Por essas e outras é que acredito que tenha me tornado um glutão, tamanho as vontades que passei no passado.

Posso dizer que a situação era de quase penúria, umas duas calças, umas camisetas, algum short, um par de sandálias havaianas, e um par de sapatos, já na terceira meia sola.

Em minha casa éramos 7 irmãos, então era praxe a tal herança de roupa do irmão mais velho para o seguinte.

No meu caso era um pouco complicado, eu sou o terceiro, mas cresci mais que os outros, então as heranças passavam direto ao meu irmão menor.

Dos primos ricos então não herdava nada, pois esses eram ainda menores em tamanho.

Tentei por vezes com meu pé 43, calçar os 38 e 39 que apareciam em casa, mas confesso, por mais boa vontade, não dava.

A dureza era tanta, que meus bolsos poderiam recusar dinheiro, por considera-los corpo estranho.

Para piorar as coisas, aos domingos a pensão só funcionava para almoço, então no meu caso, nesse dia seria somente uma refeição.

Claro que nesse caso o almoço era caprichado, não em qualidade, mas em quantidade.

Menos mal, que domingo sempre tem aquela macarronada, com os pratos tipo montanha, como vários novelos de lã, cobertos de molho de tomate.

Tinha que segurar a fome até o café da manha da segunda, e nessa idade a fome é uma inimiga cruel que não dá trégua.

Muito bem, vamos ao que interessa.

Depois do tal almoço de mais ou menos 1 quilo de macarrão, estou voltando para o alojamento para uma bela “siesta”, no caminho, passamos diante de um parque de diversões que chegara a cidade naquele final de semana.

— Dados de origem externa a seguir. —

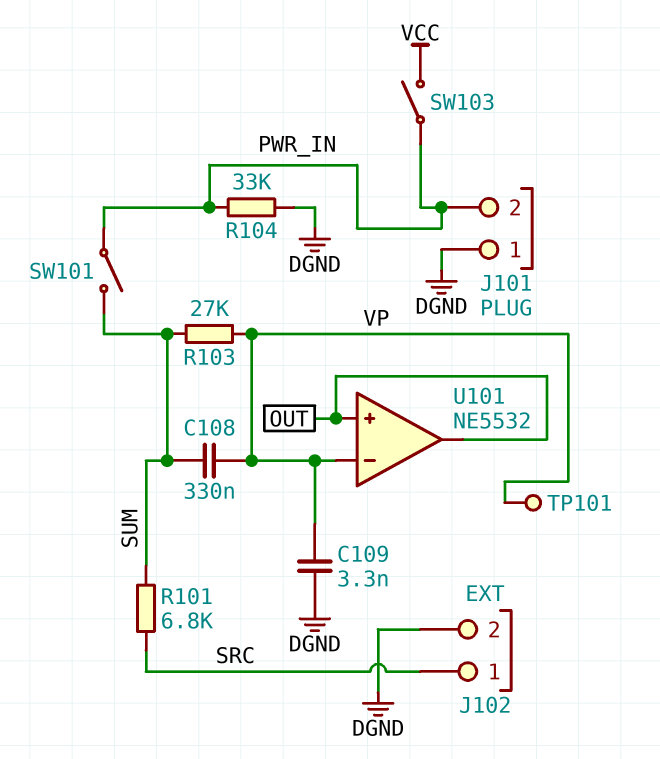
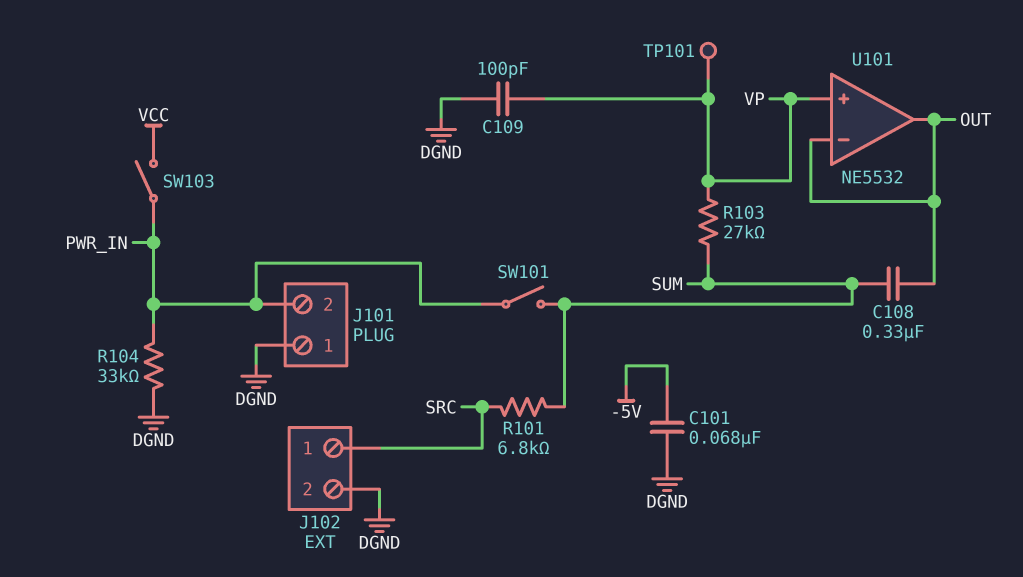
C101: none -> 68nF (-5V, DGND)
C108: 330nF (SUM, VP) -> 330nF (OUT, SUM)
C109: 3.3nF (DGND, VP) -> 100pF (DGND, VP)
U101 pin in+: OUT -> VP
U101 pin in-: VP -> OUT

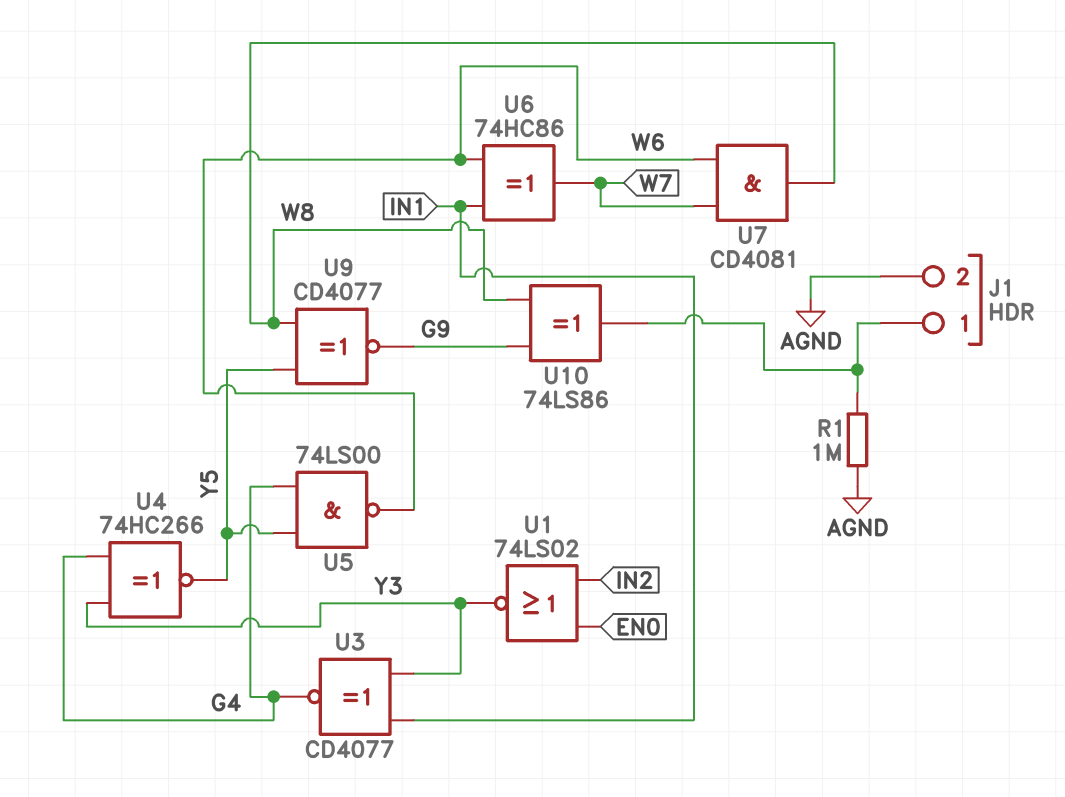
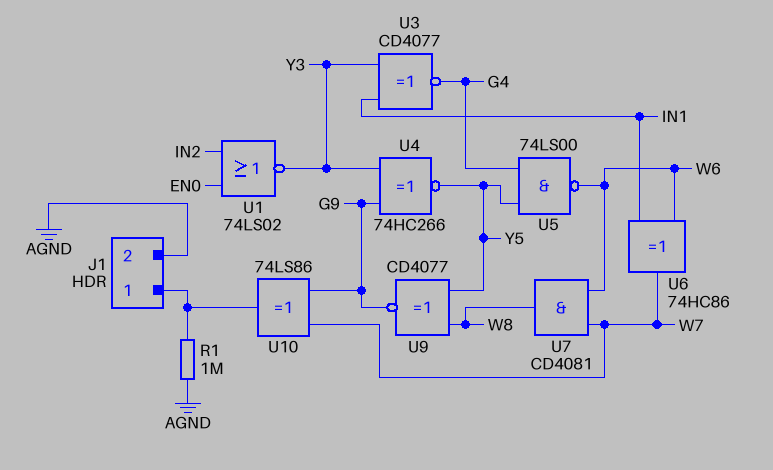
U4: XNOR 74HC266 (in G4, in Y3, out Y5) -> XNOR 74HC266 (in G9, in Y3, out Y5)
U10: XOR 74LS86 (in G9, in W8, out J1/1) -> XOR 74LS86 (in G9, in W7, out J1/1)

Tinha de tudo naquele parque, roda gigante, carrinhos de bate-bate, joguinhos mil, e um brinquedo que me encheu os olhos, o “DANGUE”.

Dangue pra quem não conhece, era um brinquedo grande, com uma base central giratória, circundada por cadeirinhas suspensas por correntes.

As pessoas ali se sentam, e a coisa começa a rodar em velocidade crescente, chega a uma velocidade tal, que as cadeirinhas com seus ocupantes ficam quase na horizontal..

Ficamos ali olhando os caras que quando rodavam , largavam as mãos como se estivessem a voar.

Eu babando de vontade de ir naquele brinquedo tão radical, mas o bolso estava como sempre, isento de qualquer recurso.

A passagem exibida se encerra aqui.